The Indian government has failed to come up with a draft crypto law since 2018, despite promises. At the same time, it rushed to formulate new crypto tax laws within two months, heavily inspired by the country’s gambling and betting laws. The government failed to solicit input from stakeholders in the crypto ecosystem and the disastrous impact is visible to all within the first month.
In March, Polygon co-founder Sandeep Nailwal warned about the possible crypto brain drain scenario. He said at the time that the Indian government’s approach to crypto would certainly lead to a crazy brain drain situation:
“I want to live in India and promote the Web3 ecosystem. But overall, with the way the regulatory uncertainty exists and how big Polygon has grown, it doesn’t make sense for us or any team to expose their protocols to local risk.”
Crypto exchange WazirX founder Nischal Shetty, who has reportedly moved his base to Dubai, shared similar concerns with Cointelegraph:
“The challenges facing crypto investors today can lead to a number of downsides for the entire system. It may also result in traders transacting on peer-to-peer exchanges rather than the Indian exchanges which are Know Your Customer compliant. It will also result in the state losing tax revenue. In such unfavorable circumstances, we will see more and more crypto and Web3 startups migrate abroad. We need to stop this brain drain by putting in place more enabling and concrete policies to help us succeed in India.”
Is there a solution?
The Central Bank of India is currently the biggest supporter of a blanket ban on crypto usage, while many ministers in the current regime have called for a higher crypto tax, citing its use for illegal activities. Considering the current stance of the government and ministry responsible for formulating crypto regulations, there is little hope for a change in stance and until the government realizes the damage it has done with its policies. The majority of Indian crypto platforms may have already moved.
A key concern for Indian ministers appears to be the use of crypto for illicit activities. However, this notion has been debunked several times over the years, and the most recent report by Chainalysis shows that the use of crypto for illicit activities has dropped to less than 1% of the total circulating supply.
The need of the hour is an impressive crypto framework, and the government can draw inspiration from its Asian counterparts such as Thailand and Malaysia. Thailand scrapped its early proposal of a 15 percent crypto tax on capital gains and also exempted traders from VAT on regulated exchanges to encourage crypto use. The Indian government must act quickly to repair the damage. Otherwise it will be a spectator in the Web3 race.
Mohammed Danish, Chief Legal Officer at crypto exchange BitDrive, concluded: “While India has been at the forefront of producing some extraordinarily talented builders in the Web3 space, bringing great value to the industry globally, it has failed miserably to create a creating a conducive atmosphere that the Web3 projects are operating out of India due to their ambiguous regulatory policies regarding the activities related to the use of crypto.”

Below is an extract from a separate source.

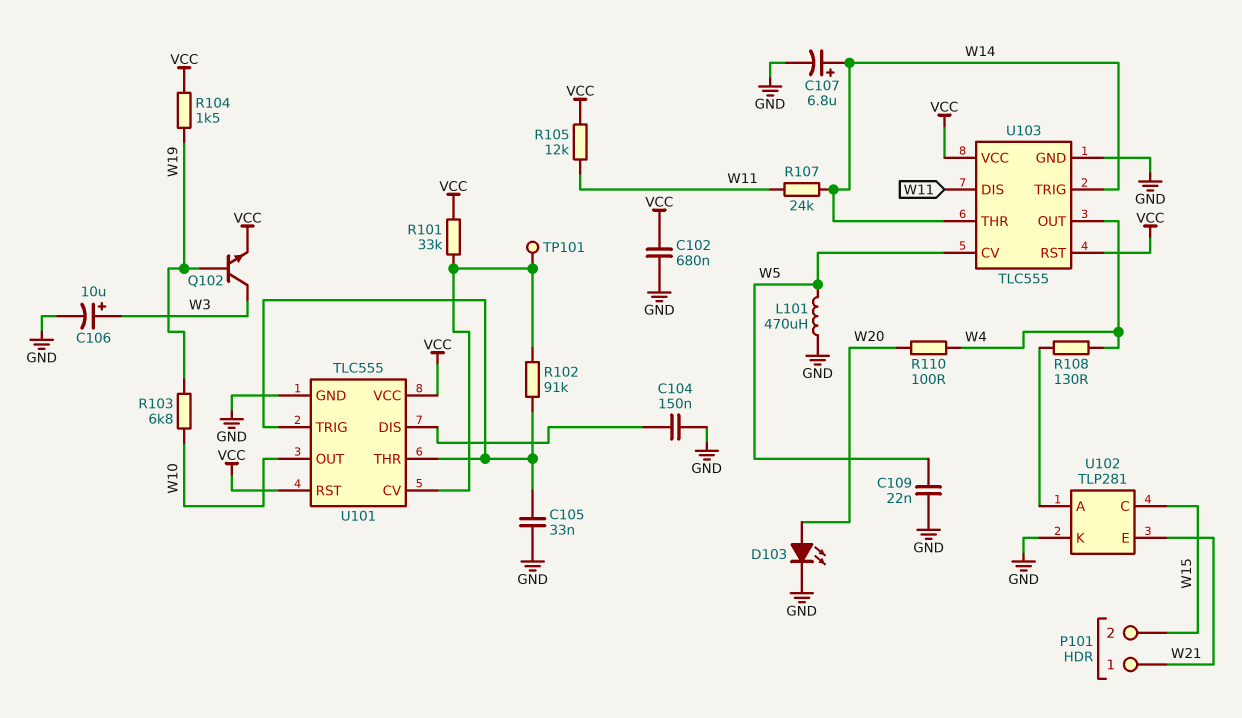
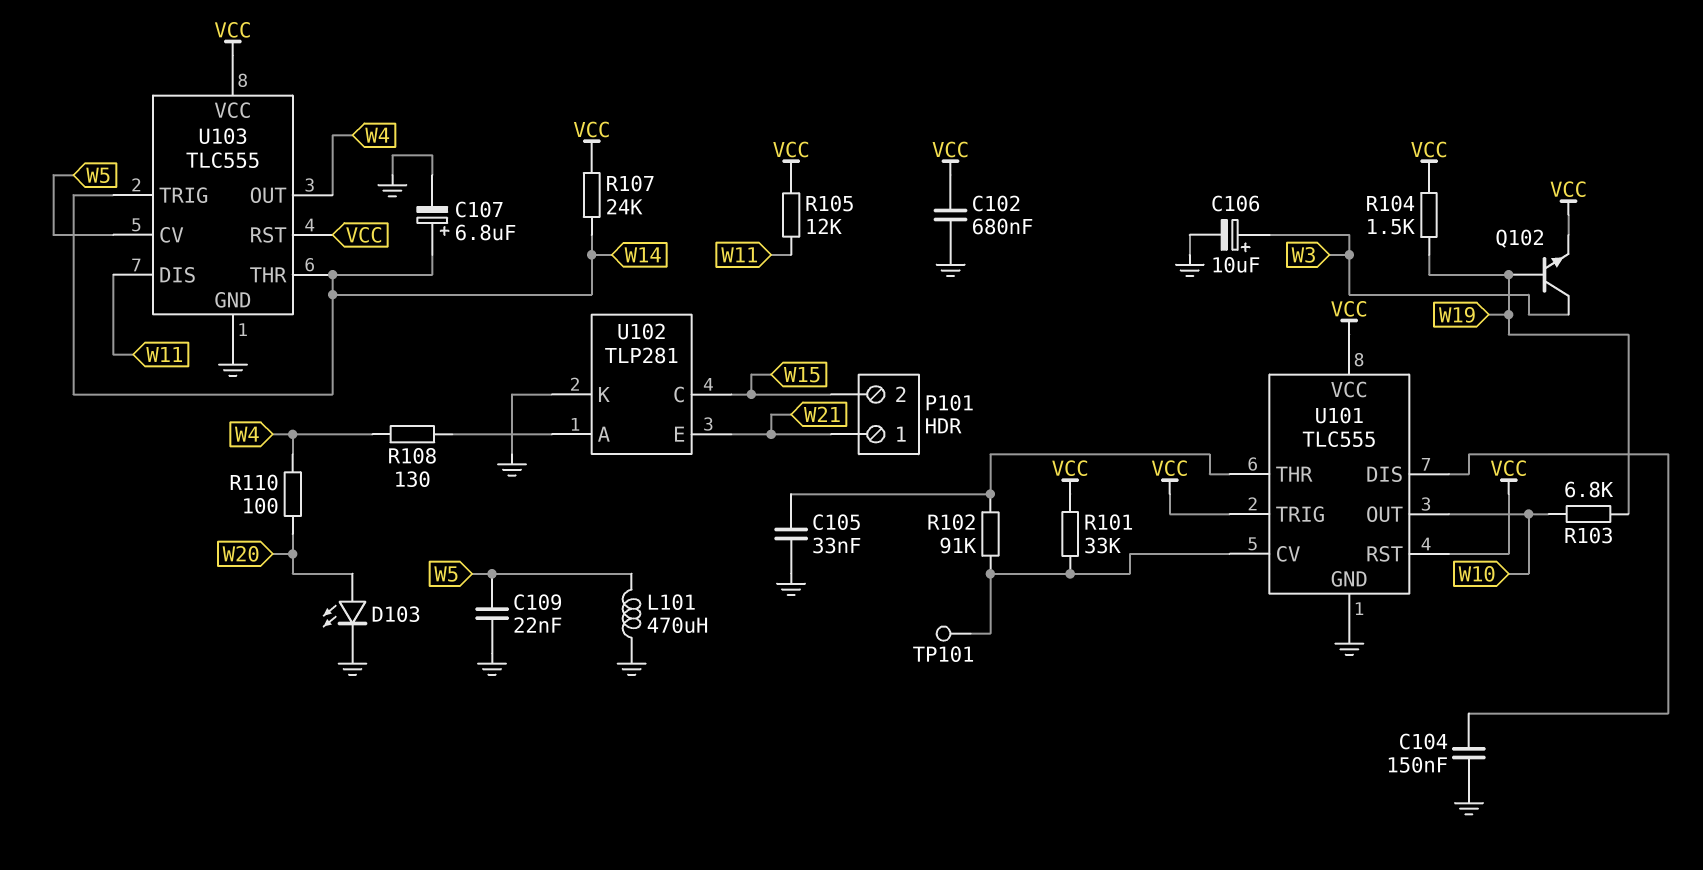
R107: 24k (W11, W14) -> 24k (VCC, W14)
U101 pin TRIG: U101/THR -> VCC

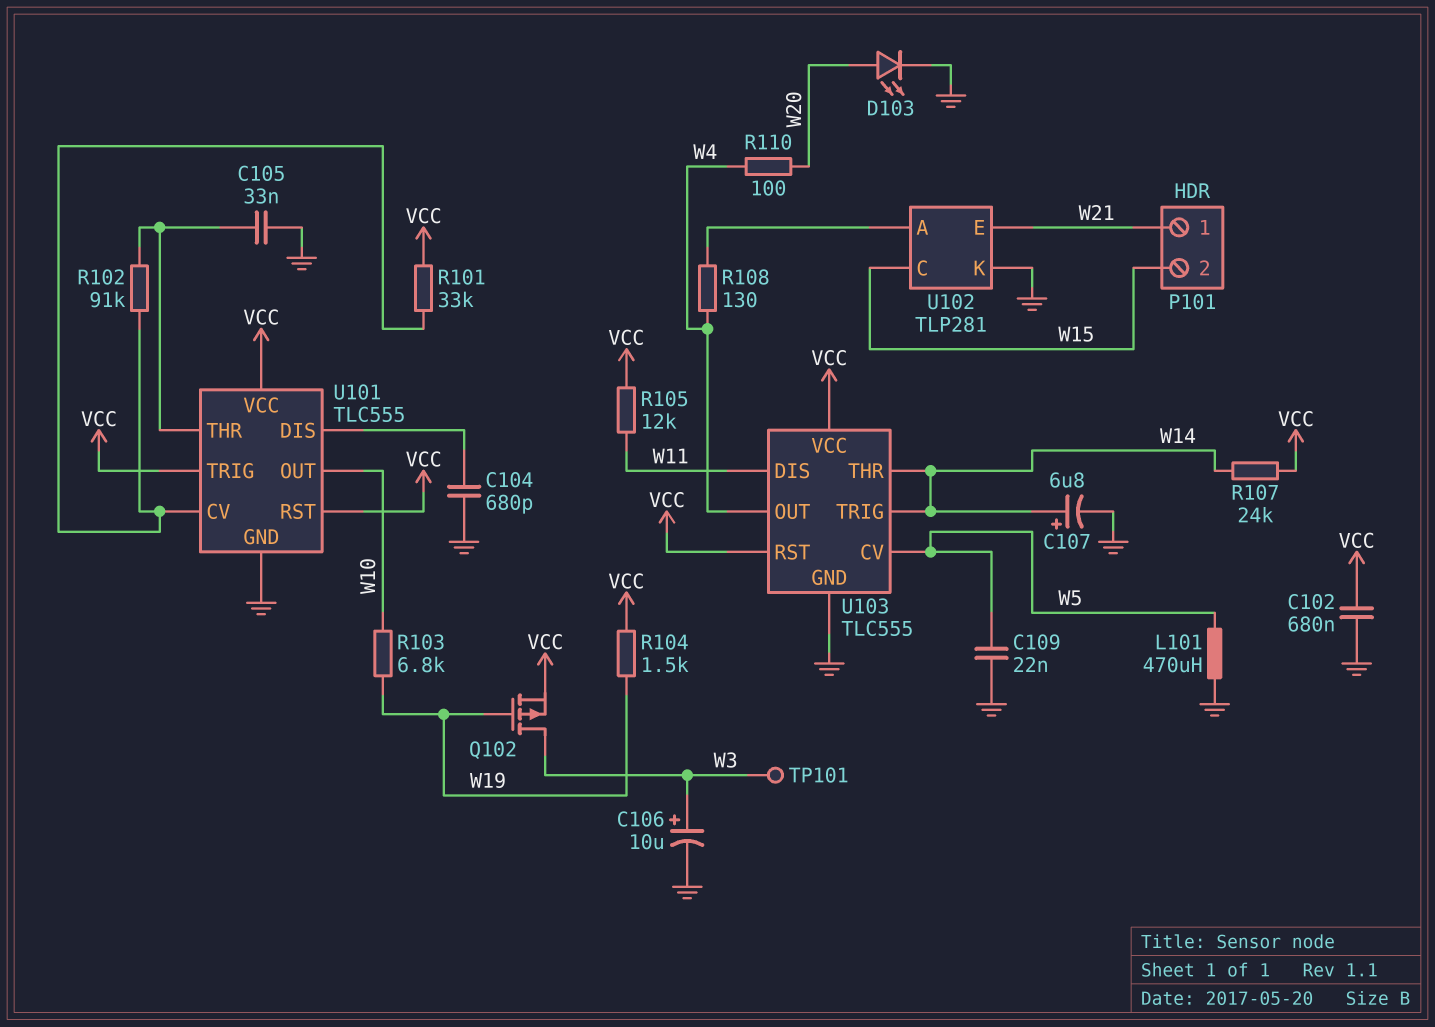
C104: 150nF (GND, U101/DIS) -> 680pF (GND, U101/DIS)
Q102: NPN (B W19, C W3, E VCC) -> PMOS (G W19, D W3, S VCC)
TP101: test point (U101/CV) -> test point (W3)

“The recent move to ban retail payments for crypto exchanges is a fresh example that has seen trading volumes on some platforms plummet by as much as 90%. There is no legal justification for denying payments access to the exchanges. Such unexpected and unwarranted actions are also pushing Web3 projects to shift their base to more comfortable jurisdictions like Dubai, Singapore, Portugal and others. The government urgently needs to take corrective action to stop this brain drain in the best interest.”